Traducción de Miguel Ángel Gómez. Ilustraciones: Sara Serna Trujillo
Byron
Cuando tenía quince, dieciséis años, leía todo lo que encontraba: historiadores griegos, romanos y bizantinos, novelistas sudamericanos, poetas persas, filósofos alemanes, franceses e ingleses, sociólogos, antropólogos, psicólogos, historiadores de las religiones, y también ensayos de Cioran traducidos por Modest Morariu, diversos historiadores del arte o las novelas de Dostoievski. Tragaba de todo con entusiasmo, frecuentaba todas las bibliotecas públicas posibles, sin descuidar las bibliotecas de los familiares y de los amigos. Anotaba con cuidado todos los libros leídos, transcribía los fragmentos más significativos, era hambriento y codicioso, parecía deseoso cada vez de más libros; asustado porque se podría acabar el mundo antes de ponerme a leer por lo menos una pequeña parte de todo lo que era importante. Vivía bajo semejante presión y no podía darme el lujo de desperdiciar ni un minuto; terminaba lo más rápido posible las lecciones de la escuela para tener el tiempo suficiente para mis eclécticas lecturas, incluso si para ello debía pelearme algunas veces con mis padres o con mis abuelos; preocupados porque no aprendía lo suficiente. Sin embargo, las cosas se arreglaban, ganaba una tras otras las olimpiadas de lengua rumana, así que nadie tenía nada que decirme; me aseguraba la autonomía necesaria, podía leer más yesto me causaba un inmenso placer.
Vivía gracias a la imaginación y no tenía necesidad de mayor cosa, era feliz como se podría ser rodeado de libros. Descubría día tras día también otros volúmenes dignos de ser leídos y partía de inmediato tras ellos. Algunos los encontré incluso en ese entonces, otros los descubrí algo más tarde, después de haber llegado a París. Pero en los primeros años del liceo, más allá de todos los autores que consumía con impaciencia, uno llegaría a ser mi ídolo absoluto; de hecho hoy me es algo más difícil entender por qué. Byron se convirtió en el centro de mi mitología literaria, era el genio incomparable, el único, el inigualable, el dios. Goethe, Shakespeare, Dante, Cervantes, Rabelais eran, seguro, escritores enormes, admirables, colosales; pero no tenían ninguna oportunidad de rivalizar con él. Byron era el Genio, y me transformé en su silencioso admirador. Es probable que a esto contribuyera también su ascendencia aristocrática, que debió hacerlo más fascinante para mi imaginación de niño crecido en el comunismo. Además, todavía me encanta desde entonces la excentricidad, y Byron no era precisamente fácil de enmarcar en los marcos de la sociedad de su tiempo.
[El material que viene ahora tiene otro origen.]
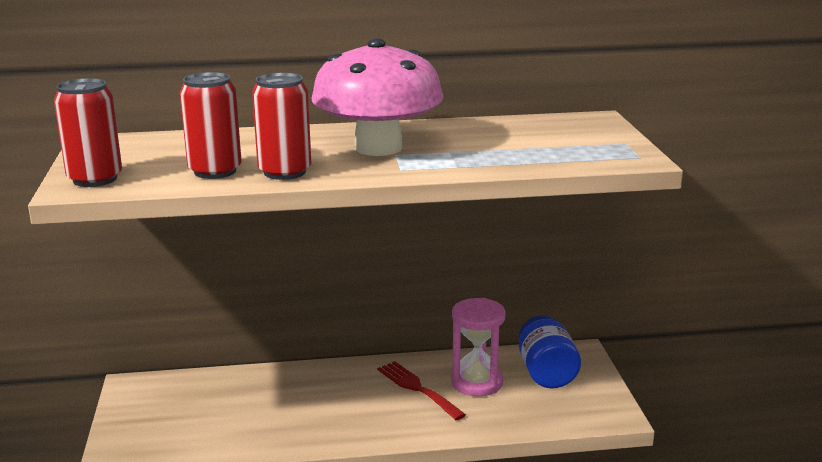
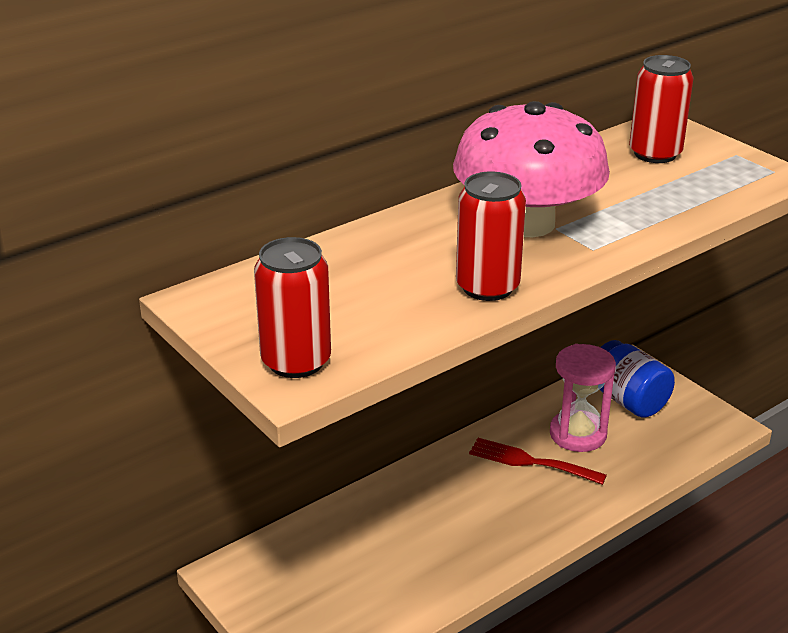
camera: 30 degrees left, 10 degrees up
(215, 171) = (412, 308): red can -> red can (655, 154)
Leí varias veces los cuatro volúmenes de sus obras publicadas entre 1985 y 1990. Manfred, Sardanápalo, Caín y don Juan se convirtieron en mis héroes; apenas entiendo que comencé a ver el mundo a través de sus ojos y mis intentos literarios de entonces estaban en su totalidad bajo el signo de estas influencias. Pero más allá de la grandeza de estos personajes románticos, me gustaban muchísimo las sátiras de Byron, y algunas de ellas, incluso, me modelarían por un tiempo el gusto literario, haciendo, por ejemplo, que no fuera justo con Coleridge y Wordsworth.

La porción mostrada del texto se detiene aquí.